• Aries Sometimes words are simply not enough to express how someone is feeling, which is why people keep insisting on defecating on your doorstep.
  • Taurus Your quest to become the World's Greatest Lover will be derailed as you continue only meeting people who think you'd be a really great parent.
  • Gemini Your old solution isn't going to work on your new problem. Try drinking twice as much of it.
  • Cancer You've often said you'd like a word with whoever is responsible for all the bullshit, leaving you conflicted when you're promoted to manager of all the bullshit.
  • Leo It will be nothing short of inspiring to see how quickly the community mobilizes once your profile goes up on the dating sites.
  • Virgo You'll narrowly avoid an unlikely set of circumstances that almost sees you married to a horse, but you'll still be joined in matrimony to the two guys who were in the horse suit.
  • LibraAlthough you'll admit you enjoy the new Doctor Who, you resent being referred to as "the kind of person who likes the new Doctor Who."
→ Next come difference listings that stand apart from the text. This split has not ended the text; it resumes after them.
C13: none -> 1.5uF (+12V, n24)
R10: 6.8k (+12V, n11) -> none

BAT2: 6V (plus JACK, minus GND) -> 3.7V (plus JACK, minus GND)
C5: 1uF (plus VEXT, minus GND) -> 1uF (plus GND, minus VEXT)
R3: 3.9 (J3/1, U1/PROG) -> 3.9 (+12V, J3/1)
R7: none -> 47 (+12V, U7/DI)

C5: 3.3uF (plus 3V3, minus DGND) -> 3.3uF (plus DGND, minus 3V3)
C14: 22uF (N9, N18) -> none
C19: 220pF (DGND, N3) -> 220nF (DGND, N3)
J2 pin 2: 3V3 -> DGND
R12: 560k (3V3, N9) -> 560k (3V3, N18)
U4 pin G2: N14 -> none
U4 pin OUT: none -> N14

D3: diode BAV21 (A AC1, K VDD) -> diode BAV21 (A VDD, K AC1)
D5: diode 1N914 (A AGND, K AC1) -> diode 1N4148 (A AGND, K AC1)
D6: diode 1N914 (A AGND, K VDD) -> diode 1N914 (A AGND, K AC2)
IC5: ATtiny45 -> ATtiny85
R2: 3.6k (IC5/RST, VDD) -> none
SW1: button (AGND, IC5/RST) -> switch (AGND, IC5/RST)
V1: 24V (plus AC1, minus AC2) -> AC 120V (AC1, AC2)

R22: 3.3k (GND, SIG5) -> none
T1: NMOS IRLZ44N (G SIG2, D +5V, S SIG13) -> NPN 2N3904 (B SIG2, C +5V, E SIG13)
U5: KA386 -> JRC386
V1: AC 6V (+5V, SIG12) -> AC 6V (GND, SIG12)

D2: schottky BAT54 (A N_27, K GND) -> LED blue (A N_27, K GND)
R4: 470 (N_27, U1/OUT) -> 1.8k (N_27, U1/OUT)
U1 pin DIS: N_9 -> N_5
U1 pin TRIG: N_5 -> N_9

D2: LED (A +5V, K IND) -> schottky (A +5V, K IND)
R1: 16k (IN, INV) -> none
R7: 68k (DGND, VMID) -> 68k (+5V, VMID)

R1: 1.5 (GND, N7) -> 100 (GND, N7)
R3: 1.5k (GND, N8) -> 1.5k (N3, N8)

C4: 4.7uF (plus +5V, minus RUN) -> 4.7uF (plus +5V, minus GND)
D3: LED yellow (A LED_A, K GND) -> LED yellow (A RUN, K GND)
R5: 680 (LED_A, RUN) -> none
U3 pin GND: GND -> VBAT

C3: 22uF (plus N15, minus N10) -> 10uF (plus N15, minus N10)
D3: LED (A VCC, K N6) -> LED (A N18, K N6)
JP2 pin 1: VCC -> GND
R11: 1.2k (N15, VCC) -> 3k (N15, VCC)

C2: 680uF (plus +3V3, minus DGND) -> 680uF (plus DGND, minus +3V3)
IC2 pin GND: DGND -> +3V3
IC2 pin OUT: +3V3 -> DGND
  • Scorpio The attention will be nice and all, but until Thursday you'll have no idea there is a world record for Amount of Crap Put Up with in a Lifetime.
  • Sagittarius Your inability to be spontaneous is well known, which will leave people struggling to put a name to what happens when you combust without warning next Wednesday.
  • Capricorn This is an excellent time for romance in the workplace, leaving you wishing you hadn't signed that pesky form saying you wouldn't have any.
  • Aquarius You'll experience a sense of bone-deep certainty that you have not lived in vain now that "lying down on top of things" has actually become a fad.
  • Pisces You'll build a better mousetrap, all right, but your mousetrap will be so terrifyingly good that people will avoid beating a path to your door for the sake of their own mortal souls.